Voraussetzung für das Entstehen einer deutschsprachigen,
teils auch einer europäischen Moderne war die Erschütterung des traditionellen
Weltbildes etwa durch Albert Einsteins Relativitätstheorie (1905), Max Plancks
Quantentheorie (1900) und Sigmund Freuds Untersuchung zum Unbewussten (Die
Traumdeutung, 1900). Deren neue Sicht der Wirklichkeit, die das Zufällige,
Heterogene und Disparate allen Geschehens betonte, forderte den Künstlern eine
neue ästhetische Konzeption ihrer Werke ab. Freuds Psychoanalyse beeinflusste
zudem das literarische Verfahren des Stream of consciousness zur
direkt-assoziativen Darstellung psychischer Befindlichkeiten.
Zu den herausragenden Werken der literarischen Moderne
gehören Alfred Döblins Berlin Alexanderplatz (1929), Robert Musils Der
Mann ohne Eigenschaften (1930-1952), Hermann Brochs Die Schlafwandler
(1931-1932), Marcel Prousts A la recherche du temps perdu (1913-1927),
T. S. Eliots The Waste Land (1922, Das wüste Land), Ezra
Pounds Cantos (1917-1970), Virginia Woolfs Mrs. Dalloway (1925)

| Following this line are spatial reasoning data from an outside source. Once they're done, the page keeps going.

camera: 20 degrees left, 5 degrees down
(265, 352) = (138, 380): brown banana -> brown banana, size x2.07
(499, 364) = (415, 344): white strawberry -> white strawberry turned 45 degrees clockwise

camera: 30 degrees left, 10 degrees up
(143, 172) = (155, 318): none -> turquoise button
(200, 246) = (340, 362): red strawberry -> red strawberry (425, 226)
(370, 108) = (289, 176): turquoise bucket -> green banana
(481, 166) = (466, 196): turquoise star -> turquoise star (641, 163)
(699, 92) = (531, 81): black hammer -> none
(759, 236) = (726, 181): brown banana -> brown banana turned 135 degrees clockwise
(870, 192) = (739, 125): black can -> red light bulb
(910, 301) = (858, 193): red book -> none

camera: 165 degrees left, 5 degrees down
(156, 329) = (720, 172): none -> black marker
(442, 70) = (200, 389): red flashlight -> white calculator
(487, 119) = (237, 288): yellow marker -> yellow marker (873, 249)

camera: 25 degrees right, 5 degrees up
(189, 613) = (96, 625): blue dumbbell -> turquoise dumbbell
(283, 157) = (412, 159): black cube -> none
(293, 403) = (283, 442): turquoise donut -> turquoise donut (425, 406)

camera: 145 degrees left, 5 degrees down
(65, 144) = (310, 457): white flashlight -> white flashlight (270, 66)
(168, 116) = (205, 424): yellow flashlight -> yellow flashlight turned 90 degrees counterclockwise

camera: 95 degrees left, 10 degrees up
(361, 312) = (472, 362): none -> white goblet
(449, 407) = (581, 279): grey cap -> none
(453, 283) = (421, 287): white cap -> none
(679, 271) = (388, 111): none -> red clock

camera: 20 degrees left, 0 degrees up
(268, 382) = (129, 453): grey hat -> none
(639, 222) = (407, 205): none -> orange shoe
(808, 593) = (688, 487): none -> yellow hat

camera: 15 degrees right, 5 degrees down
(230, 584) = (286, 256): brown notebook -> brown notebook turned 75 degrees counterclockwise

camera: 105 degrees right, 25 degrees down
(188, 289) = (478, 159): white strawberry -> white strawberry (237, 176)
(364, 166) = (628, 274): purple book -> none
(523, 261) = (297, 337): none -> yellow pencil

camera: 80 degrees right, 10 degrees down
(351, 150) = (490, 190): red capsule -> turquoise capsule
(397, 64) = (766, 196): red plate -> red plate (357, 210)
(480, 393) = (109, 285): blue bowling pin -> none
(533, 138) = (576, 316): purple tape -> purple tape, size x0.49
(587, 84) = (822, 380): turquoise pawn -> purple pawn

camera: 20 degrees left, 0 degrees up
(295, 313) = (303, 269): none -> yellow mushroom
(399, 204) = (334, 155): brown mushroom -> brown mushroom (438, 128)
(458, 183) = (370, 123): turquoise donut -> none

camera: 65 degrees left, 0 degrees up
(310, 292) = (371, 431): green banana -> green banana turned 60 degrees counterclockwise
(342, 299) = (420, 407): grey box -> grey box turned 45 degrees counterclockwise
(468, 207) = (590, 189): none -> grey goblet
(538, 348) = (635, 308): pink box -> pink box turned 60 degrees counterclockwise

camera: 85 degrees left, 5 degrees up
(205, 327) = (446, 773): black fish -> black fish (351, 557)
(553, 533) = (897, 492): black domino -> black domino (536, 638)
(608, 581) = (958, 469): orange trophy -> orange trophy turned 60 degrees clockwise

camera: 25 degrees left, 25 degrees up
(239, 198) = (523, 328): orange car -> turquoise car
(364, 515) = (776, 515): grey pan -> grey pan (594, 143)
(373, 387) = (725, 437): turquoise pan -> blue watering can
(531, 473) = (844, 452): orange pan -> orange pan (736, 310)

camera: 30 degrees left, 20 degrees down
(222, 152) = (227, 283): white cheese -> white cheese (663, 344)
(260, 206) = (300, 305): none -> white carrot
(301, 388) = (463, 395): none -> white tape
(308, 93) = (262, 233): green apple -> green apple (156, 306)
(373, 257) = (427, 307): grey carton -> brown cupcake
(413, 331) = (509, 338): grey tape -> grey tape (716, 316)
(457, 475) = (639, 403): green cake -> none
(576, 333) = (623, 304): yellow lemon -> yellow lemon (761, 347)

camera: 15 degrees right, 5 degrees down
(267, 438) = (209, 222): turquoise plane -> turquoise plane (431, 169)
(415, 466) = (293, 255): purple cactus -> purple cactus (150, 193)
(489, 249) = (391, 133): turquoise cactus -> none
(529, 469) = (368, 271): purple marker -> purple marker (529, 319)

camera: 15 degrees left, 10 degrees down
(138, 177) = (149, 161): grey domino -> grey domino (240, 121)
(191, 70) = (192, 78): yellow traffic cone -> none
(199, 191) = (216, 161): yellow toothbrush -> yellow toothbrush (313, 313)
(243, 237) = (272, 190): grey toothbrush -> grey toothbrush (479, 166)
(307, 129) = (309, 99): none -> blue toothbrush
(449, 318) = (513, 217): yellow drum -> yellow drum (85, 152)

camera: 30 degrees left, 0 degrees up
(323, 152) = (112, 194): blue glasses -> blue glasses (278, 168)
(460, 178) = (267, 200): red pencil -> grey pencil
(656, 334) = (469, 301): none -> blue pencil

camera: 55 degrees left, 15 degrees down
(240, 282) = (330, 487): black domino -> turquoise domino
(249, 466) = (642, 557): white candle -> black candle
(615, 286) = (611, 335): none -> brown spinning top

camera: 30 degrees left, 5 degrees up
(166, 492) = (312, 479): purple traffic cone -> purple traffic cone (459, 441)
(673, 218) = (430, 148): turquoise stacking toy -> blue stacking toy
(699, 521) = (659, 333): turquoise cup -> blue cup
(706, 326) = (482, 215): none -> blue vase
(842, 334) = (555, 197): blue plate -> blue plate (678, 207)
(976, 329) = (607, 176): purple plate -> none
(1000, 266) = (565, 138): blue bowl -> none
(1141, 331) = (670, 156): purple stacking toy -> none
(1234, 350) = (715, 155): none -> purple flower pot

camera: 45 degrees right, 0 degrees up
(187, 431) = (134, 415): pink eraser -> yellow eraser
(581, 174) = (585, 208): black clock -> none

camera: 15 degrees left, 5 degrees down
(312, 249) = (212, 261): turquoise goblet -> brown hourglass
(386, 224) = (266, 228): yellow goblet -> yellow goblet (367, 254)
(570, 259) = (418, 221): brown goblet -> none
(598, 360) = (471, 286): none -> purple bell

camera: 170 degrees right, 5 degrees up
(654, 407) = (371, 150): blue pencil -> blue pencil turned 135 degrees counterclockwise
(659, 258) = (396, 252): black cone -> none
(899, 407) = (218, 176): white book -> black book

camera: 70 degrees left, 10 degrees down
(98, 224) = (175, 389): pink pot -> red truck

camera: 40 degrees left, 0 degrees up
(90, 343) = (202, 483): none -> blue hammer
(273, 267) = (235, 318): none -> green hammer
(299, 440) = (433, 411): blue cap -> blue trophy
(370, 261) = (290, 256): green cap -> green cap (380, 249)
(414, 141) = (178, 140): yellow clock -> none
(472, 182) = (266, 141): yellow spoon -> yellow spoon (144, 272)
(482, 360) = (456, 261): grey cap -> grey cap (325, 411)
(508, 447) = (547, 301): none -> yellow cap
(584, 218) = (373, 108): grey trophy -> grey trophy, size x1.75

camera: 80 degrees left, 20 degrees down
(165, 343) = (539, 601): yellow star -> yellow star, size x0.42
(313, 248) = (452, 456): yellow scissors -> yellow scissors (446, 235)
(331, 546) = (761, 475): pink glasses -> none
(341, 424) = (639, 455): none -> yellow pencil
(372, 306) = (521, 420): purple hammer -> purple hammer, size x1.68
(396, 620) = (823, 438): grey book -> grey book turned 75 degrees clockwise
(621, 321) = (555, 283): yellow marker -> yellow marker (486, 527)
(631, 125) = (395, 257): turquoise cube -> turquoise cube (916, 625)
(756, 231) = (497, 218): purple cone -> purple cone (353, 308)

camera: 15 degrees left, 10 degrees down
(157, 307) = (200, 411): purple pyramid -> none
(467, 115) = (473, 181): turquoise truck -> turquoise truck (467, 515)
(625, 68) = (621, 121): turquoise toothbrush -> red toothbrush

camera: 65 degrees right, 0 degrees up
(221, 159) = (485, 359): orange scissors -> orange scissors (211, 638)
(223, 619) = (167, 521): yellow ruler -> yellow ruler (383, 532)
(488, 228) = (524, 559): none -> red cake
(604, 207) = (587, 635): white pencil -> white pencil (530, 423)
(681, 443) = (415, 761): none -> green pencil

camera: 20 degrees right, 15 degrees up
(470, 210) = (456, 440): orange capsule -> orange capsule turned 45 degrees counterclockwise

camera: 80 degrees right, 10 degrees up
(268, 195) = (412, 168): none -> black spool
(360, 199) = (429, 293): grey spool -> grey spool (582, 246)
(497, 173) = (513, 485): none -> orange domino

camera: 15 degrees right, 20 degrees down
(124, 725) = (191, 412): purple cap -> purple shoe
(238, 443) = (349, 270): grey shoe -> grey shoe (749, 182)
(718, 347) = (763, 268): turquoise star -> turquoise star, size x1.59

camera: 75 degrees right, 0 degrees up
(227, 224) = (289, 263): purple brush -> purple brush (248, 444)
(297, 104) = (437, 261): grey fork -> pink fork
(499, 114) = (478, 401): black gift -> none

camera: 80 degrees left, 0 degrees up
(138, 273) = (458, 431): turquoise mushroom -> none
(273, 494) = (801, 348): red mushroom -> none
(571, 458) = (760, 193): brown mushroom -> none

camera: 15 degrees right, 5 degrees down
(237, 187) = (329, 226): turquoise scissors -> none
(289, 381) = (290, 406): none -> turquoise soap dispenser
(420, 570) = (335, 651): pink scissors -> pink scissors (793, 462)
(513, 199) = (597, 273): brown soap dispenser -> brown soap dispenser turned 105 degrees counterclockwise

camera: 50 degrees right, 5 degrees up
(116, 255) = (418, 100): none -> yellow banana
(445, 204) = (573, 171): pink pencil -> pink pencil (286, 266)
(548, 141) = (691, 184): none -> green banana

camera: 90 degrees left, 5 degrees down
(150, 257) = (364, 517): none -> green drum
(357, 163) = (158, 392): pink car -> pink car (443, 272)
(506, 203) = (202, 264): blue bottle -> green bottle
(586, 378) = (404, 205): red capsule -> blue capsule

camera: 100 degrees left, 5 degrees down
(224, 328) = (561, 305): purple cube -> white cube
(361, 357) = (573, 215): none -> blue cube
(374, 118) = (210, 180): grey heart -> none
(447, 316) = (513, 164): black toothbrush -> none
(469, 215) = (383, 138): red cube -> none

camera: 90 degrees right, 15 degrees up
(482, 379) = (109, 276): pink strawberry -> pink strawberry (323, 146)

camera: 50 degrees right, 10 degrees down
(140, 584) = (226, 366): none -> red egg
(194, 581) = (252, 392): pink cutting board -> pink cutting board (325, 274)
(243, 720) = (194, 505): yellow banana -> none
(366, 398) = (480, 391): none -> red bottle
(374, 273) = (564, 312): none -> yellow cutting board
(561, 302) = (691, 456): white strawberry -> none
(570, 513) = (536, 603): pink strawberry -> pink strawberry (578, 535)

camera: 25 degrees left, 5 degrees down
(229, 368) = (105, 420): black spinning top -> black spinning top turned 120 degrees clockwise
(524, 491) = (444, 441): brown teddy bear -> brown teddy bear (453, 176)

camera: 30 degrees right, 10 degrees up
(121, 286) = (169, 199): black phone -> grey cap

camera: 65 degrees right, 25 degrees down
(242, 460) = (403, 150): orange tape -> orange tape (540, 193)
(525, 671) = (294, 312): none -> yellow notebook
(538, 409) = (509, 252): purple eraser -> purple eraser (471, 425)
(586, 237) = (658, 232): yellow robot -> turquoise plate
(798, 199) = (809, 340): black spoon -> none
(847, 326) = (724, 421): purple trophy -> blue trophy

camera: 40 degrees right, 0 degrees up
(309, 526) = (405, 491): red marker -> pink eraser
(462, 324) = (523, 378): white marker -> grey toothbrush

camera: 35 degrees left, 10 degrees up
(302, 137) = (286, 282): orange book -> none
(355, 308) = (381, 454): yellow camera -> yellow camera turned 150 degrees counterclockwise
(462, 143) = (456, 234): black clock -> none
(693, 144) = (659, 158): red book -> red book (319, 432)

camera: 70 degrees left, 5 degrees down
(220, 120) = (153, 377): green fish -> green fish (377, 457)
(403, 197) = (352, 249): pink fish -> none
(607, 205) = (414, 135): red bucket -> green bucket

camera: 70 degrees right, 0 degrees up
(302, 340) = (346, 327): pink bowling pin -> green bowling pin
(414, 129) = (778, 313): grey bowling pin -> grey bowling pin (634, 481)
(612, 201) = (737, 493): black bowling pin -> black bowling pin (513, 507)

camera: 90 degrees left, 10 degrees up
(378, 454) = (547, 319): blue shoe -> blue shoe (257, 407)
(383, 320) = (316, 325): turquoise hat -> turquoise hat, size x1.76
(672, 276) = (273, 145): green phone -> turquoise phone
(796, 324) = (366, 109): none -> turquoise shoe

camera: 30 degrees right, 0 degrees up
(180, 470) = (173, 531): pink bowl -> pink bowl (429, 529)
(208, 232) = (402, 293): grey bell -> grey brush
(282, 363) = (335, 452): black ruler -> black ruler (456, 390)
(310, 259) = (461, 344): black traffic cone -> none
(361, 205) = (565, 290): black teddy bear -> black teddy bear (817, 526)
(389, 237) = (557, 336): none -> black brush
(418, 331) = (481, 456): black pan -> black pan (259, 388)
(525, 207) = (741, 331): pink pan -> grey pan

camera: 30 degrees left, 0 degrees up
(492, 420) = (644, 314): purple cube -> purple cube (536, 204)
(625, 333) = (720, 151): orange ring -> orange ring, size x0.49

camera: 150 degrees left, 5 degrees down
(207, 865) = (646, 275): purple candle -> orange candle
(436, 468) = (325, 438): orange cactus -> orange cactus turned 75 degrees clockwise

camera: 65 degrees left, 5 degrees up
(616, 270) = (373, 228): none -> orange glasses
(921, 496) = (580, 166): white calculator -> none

und James Joyces Ulysses (1922). All diesen Werken ist ein Stil eigen,
der auf je spezifische Art und Weise die Zersplitterung von Erfahrungswelt
reflektiert und nach neuen Formen des Ausdrucks sucht. Die Stringenz von
Handlung ist zugunsten eines Geflechts von Bezügen aufgegeben: Das Kunstwerk
wird, wie Umberto Eco herausstellte, "offen", d. h. frei für den
polyperspektivischen Zugang des Interpreten. Statt inhaltlicher Kriterien rückt
hierbei oftmals die Sprachlichkeit (das Material) des literarischen
Produkts selbst ins Zentrum des Interesses. Auch der von Mallarmé und Valéry
geäußerte Wunsch nach einer Musikalität dichterischer Außerung bezieht
sich auf eine Betonung des Lautbildes, des Signifikanten, gegenüber dem
Vorstellungsinhalt, dem Signifikat (siehe de Saussure; Semiotik).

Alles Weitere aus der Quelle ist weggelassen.